BEST OF MINI CHALLENGE from Lisa's World of Books

Best Romance Book of Your Reading Year: Blackmoore by Julianne Donaldson

Best YA Book of Your Reading Year: Through the Ever Night by Veronica Rossi

Best Non-Fiction Book of Your Reading Year: The World's Strongest Librarian by Josh Hanagarne

Best Sci-Fi Book of Your Reading Year: Fragments by DanWells

Best Fantasy Book of Your Reading Year: Poison Study by Maria V. Synder



1) How are you doing? Sleepy? Are your eyes tired? I am sleepy but my eyes are fine since I haven't really been reading that much!

2) What have you finished reading? NOTHING! I have read 15 more % in Across a Star Swept Sea (this book is not as good as For Darkness Shows the Stars, dang it) and I read 11% in Tinkers, which turns out to not be a very good book for the readathon. BUT my daughter is almost done with I Am Not a Serial Killer, so that's cool.
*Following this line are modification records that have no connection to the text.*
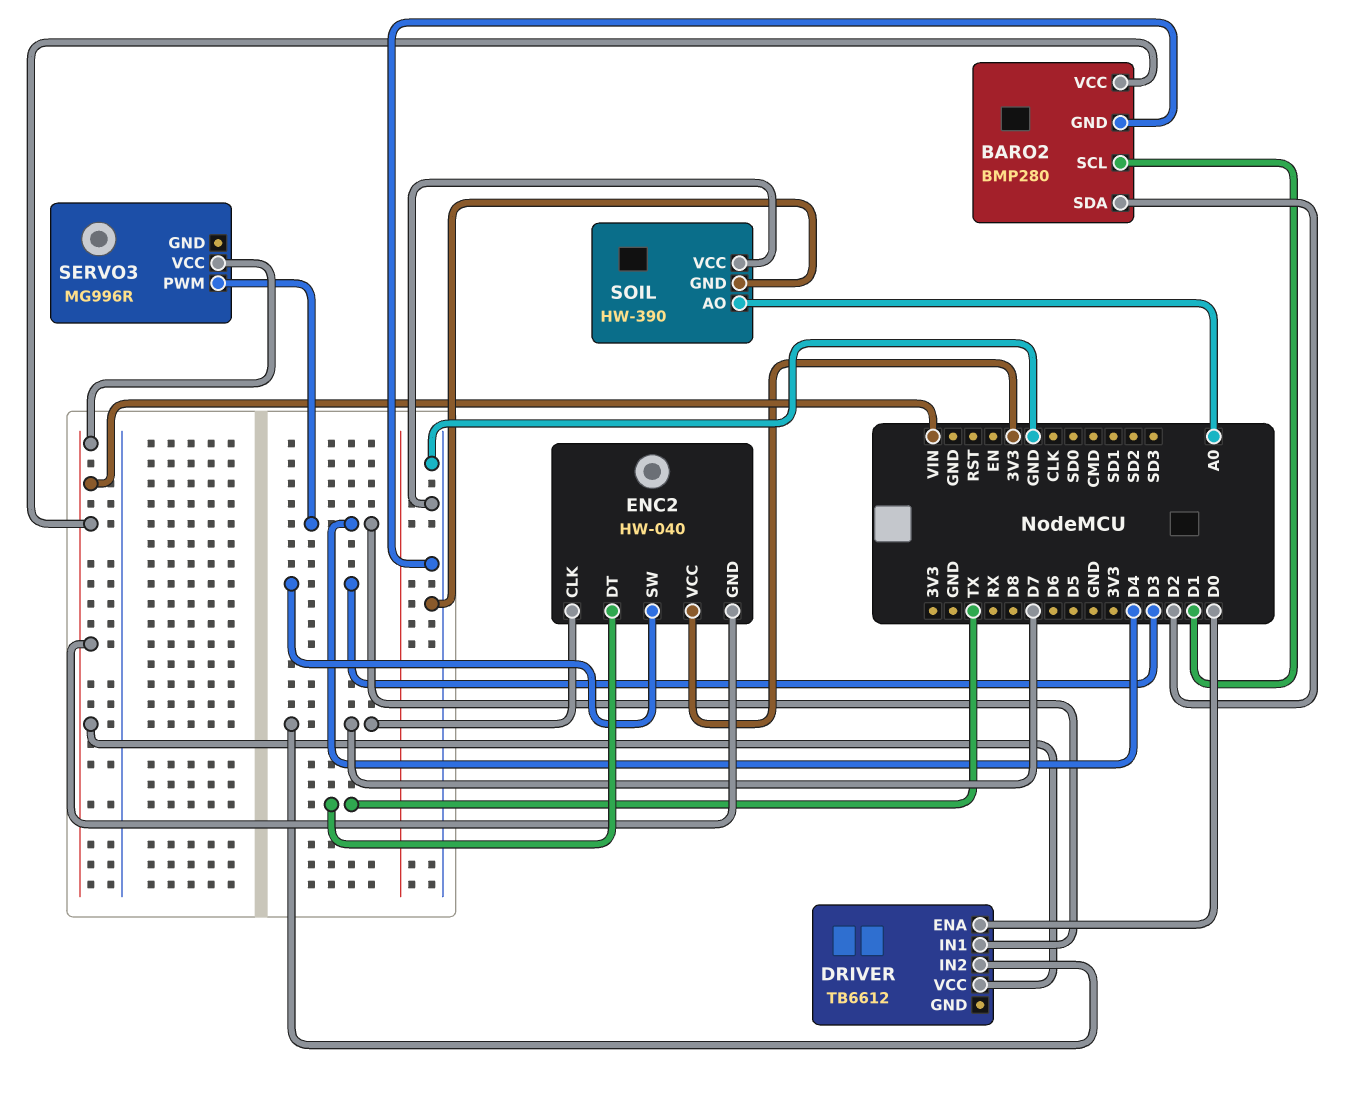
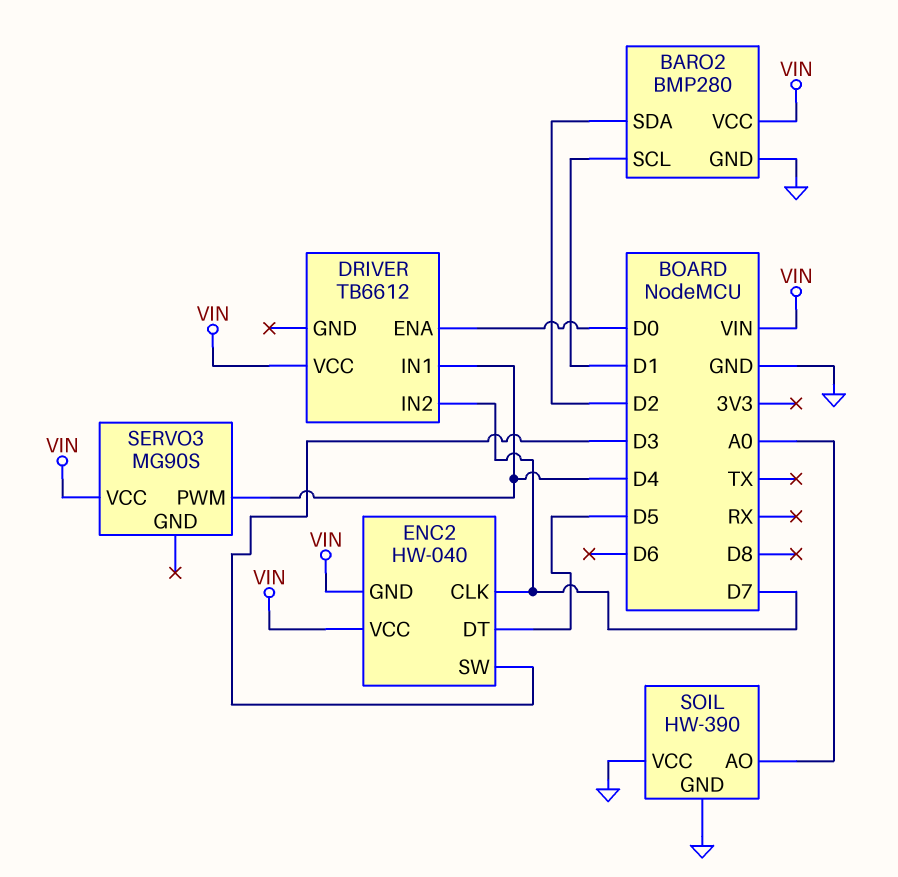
ENC2 pin DT: TX -> D5
ENC2 pin VCC: 3V3 -> VIN
SERVO3: MG996R -> MG90S

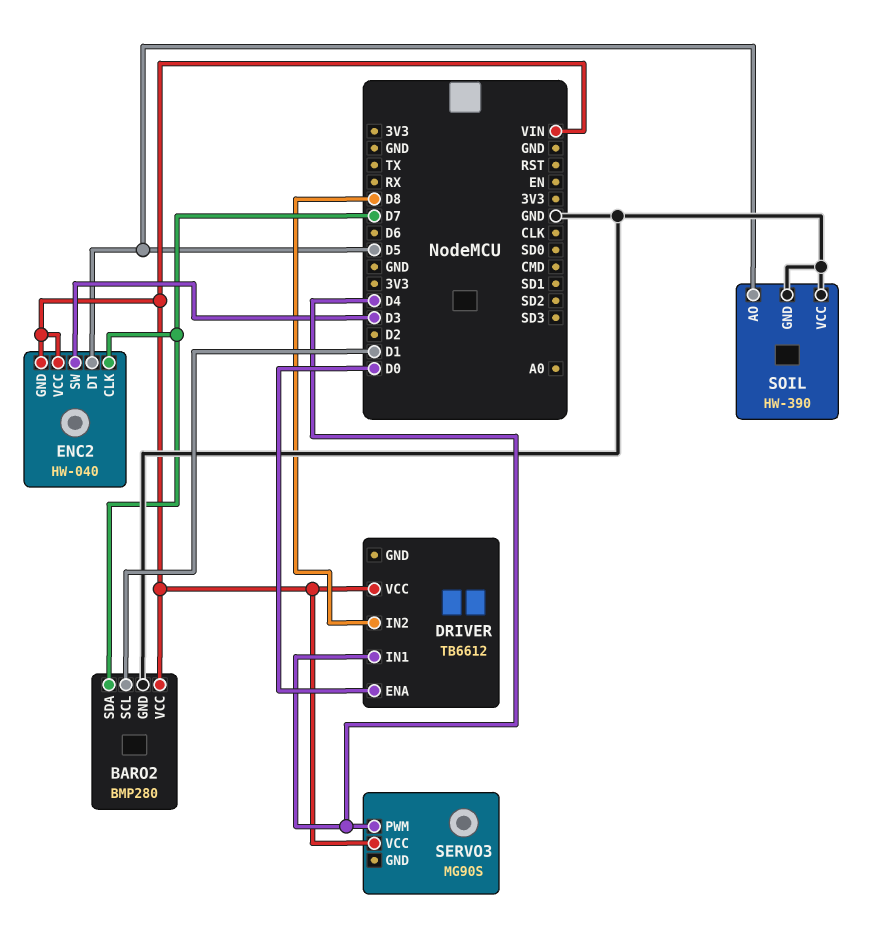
BARO2 pin SDA: D2 -> D7
DRIVER pin IN2: D7 -> D8
SOIL pin AO: A0 -> D5

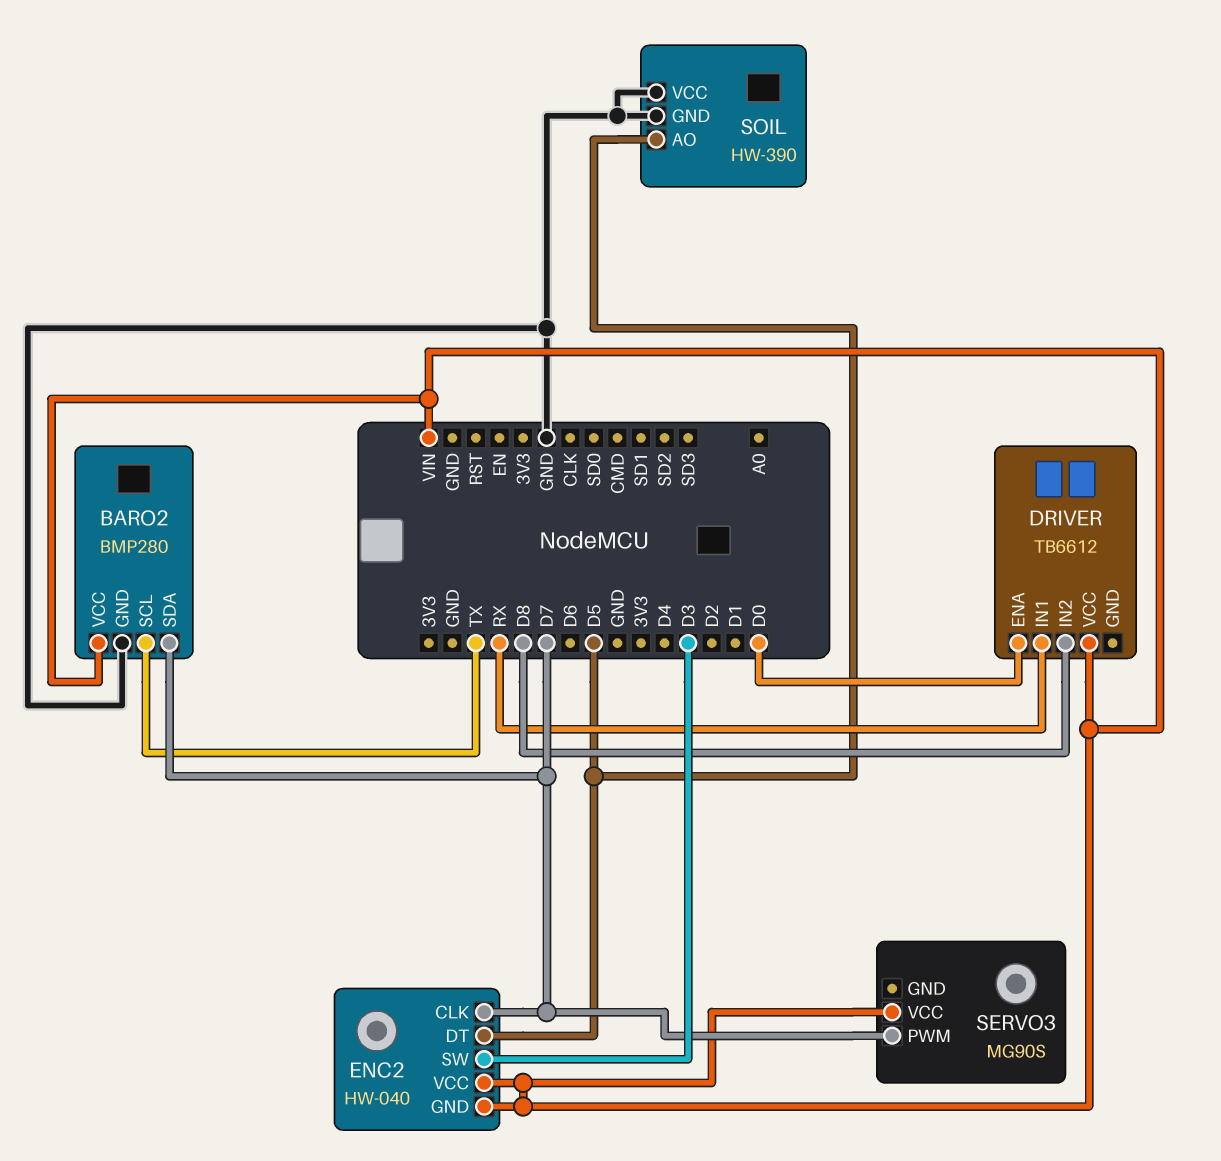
BARO2 pin SCL: D1 -> TX
DRIVER pin IN1: D4 -> RX
SERVO3 pin PWM: D4 -> D7

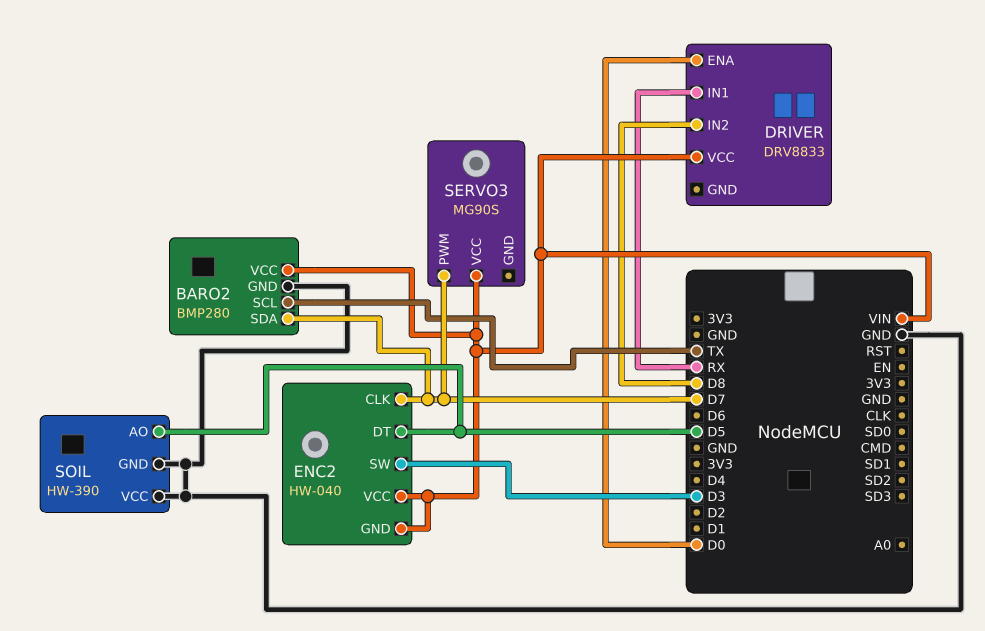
DRIVER: TB6612 -> DRV8833

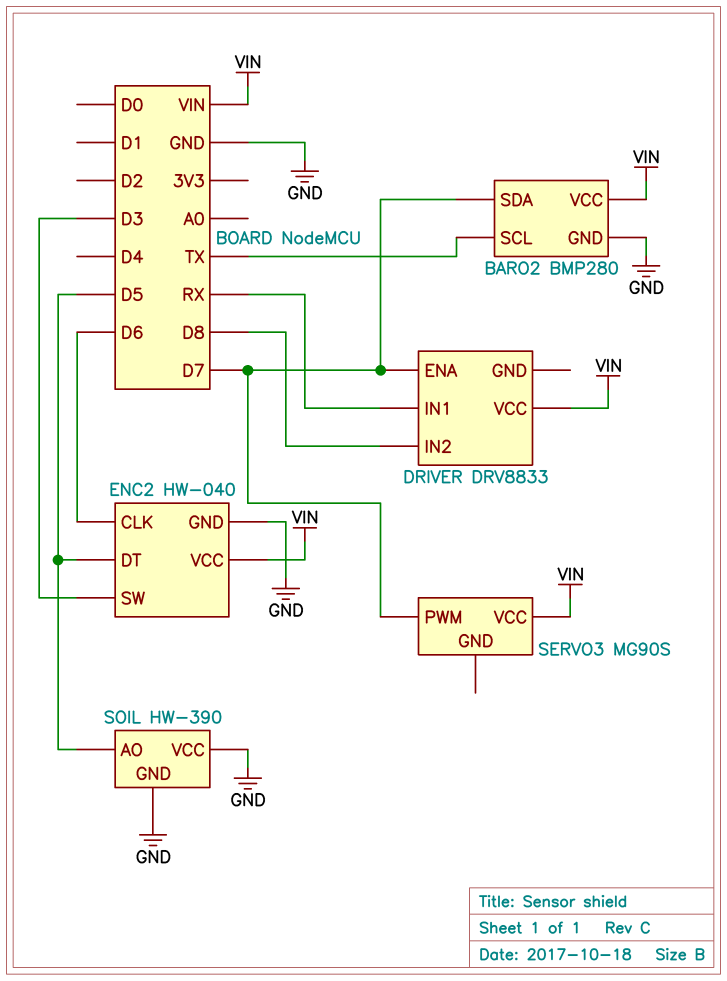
DRIVER pin ENA: D0 -> D7
ENC2 pin CLK: D7 -> D6
ENC2 pin GND: VIN -> GND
3) What is your favorite read so far? Nothing is a favorite so far. Maybe I need to try something completely and totally different and very very easy...

4) What about your favorite snacks? We had homemade mac and cheese, and lots of caramel popcorn, and soon I'm going to be having wedding reception treats! That's enough food for now I'd say. 

5) Have you found any new blogs through the readathon? If so, give them some love! I haven't yet, but I plan to get to that later tonight. I hope. Man, why does the day have to fly by so fast!? I hate that.


What I’m reading now: Across a Star Swept Sea

How many page read since last update: 12 %

How many pages read total: 12 %

Books finished since last update: no finished books yet

How many minutes/hours read since last update: I've probably only read an hour total! FAIL!

What we are listening to: Hans Zimmer Pandora Station

What we are eating: just had some waffles!

Distractions: sleepy, breakfast, shower, family, many many things



1) What fine part of the world are you reading from today? UTAH!

2) Which book in your stack are you most looking forward to? I'm looking forward to finishing Across the Star Swept Sea. I'm starting at about 20% into it, so here's hoping I can finish it and move on to even more books!

3) Which snack are you most looking forward to? Caramel Popcorn, which has turned into a readathon tradition around here. However, I didn't have time to make it yesterday, so we'll see if it even happens!

4) Tell us a little something about yourself! So, I went to the Josh Groban concert last night! I stood in the fangirl line afterwards and met his violinist and then got a good glimpse at Josh himself, but didn't "meet" him or get him to sign anything. Then I slept over at my mom's house so I could take my sister to the airport this morning and I have just returned home form all that adventure. We got about four hours of sleep, but I heard the freaking clock chime every single one of those hours, so... not sure if I even slept at all. So, this readathon should be interesting!

A picture from last night that I had to share:

5) If you participated in the last read-a-thon, what’s one thing you’ll do different today? If this is your first read-a-thon, what are you most looking forward to? It's been awhile since I've been able to participate, and so I'm looking forward to it! I won't do anything very different since I know not to stress about any of it and just have fun doing whatever feels right! 

Happy reading everyone! I'll be here all day!